Conclave
26
de Agosto de 1978
«(…) Continuam o
caminho para sul, pela Sétima Avenida, o homem de casaco sempre no rasto do
outro, mais velho, a uma distância segura. Tem experiência no assunto, já que o
movimento de trânsito e pessoas, ruídos e milhares de hipotéticos pontos de
desconcentração não parecem afectar de forma alguma a perseguição. De qualquer maneira,
nem precisa segui-lo, pois sabe perfeitamente qual o destino do idoso. Um toque
de telemóvel, auxiliado pelo efeito vibratório, chama a atenção do homem.

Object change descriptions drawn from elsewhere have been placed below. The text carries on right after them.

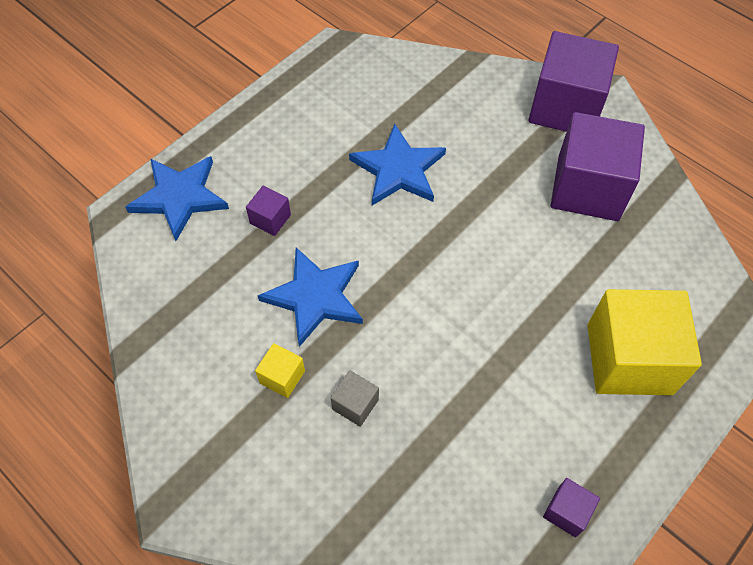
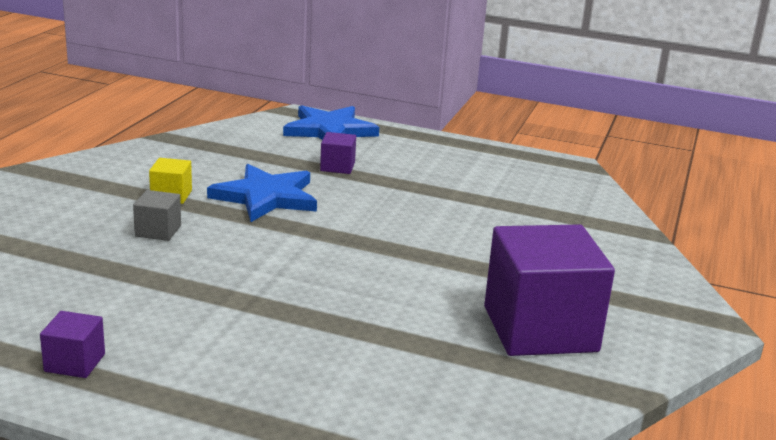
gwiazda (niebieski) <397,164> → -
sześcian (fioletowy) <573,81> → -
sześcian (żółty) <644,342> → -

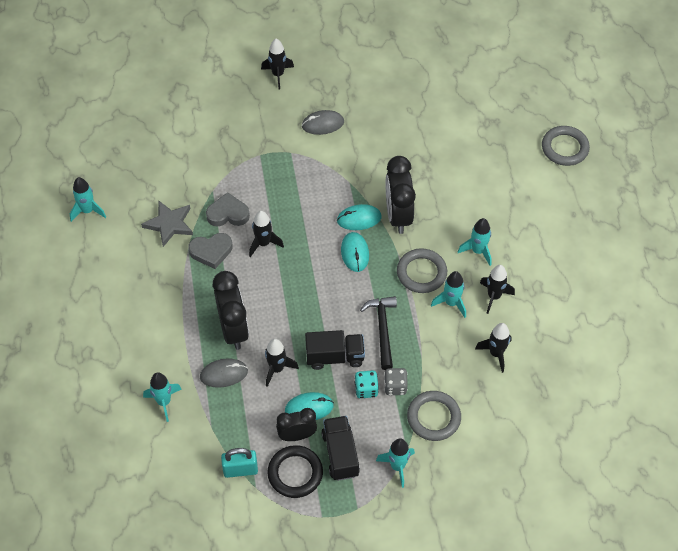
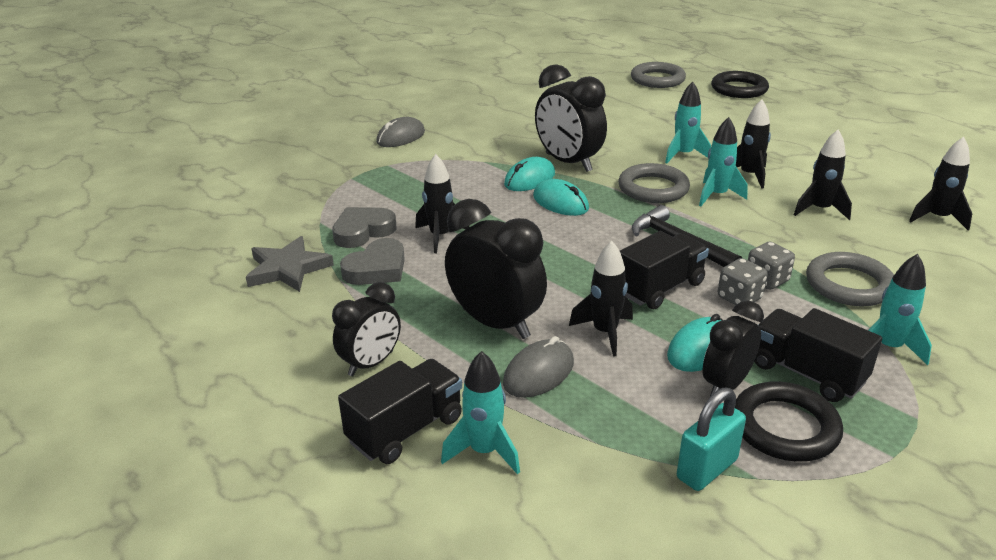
rakieta (turkusowy) <88,199> → -
- → budzik (czarny) <366,329>
- → ciężarówka (czarny) <400,411>
- → pierścień (czarny) <740,84>
rakieta (czarny) <277,64> → rakieta (czarny) <940,184>, moved
kostka do gry (turkusowy) <367,384> → kostka do gry (szary) <743,281>

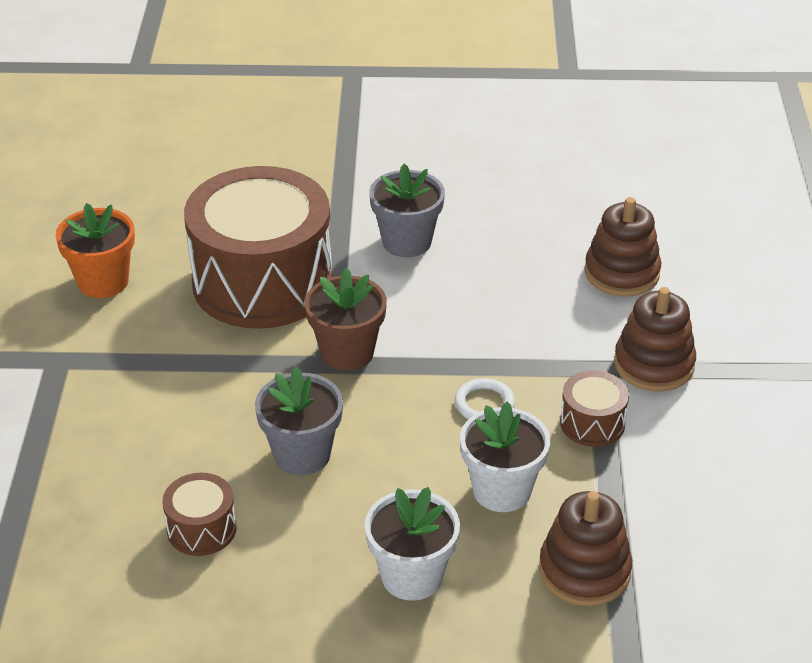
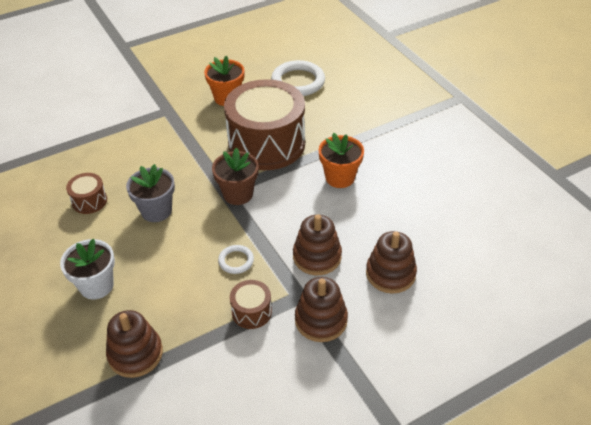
doniczka (biały) <505,457> → -
- → pierścień (biały) <298,78>
- → zabawka nakładanka (brązowy) <317,244>
doniczka (szary) <407,210> → doniczka (pomarańczowy) <341,160>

Alguém está ligando. Sim, atende com voz firme e decidida enquanto atravessa o
cruzamento da Sétima Avenida com a 43. A magnitude dos arranha-céus não o
impressiona de maneira nenhuma, o que demonstra que não é a primeira vez que
visita a cidade. Correu tudo bem? Um esgar de impaciência. O quê? Limpem a
porcaria que fizeram! Não deixem vestígios! Vira à direita na 42, visivelmente
irritado. Se as coisas não correrem como planeado, nem vale a pena dizer o que
lhes vai acontecer. Quero a mulher prestando contas a São Pedro ainda, hoje!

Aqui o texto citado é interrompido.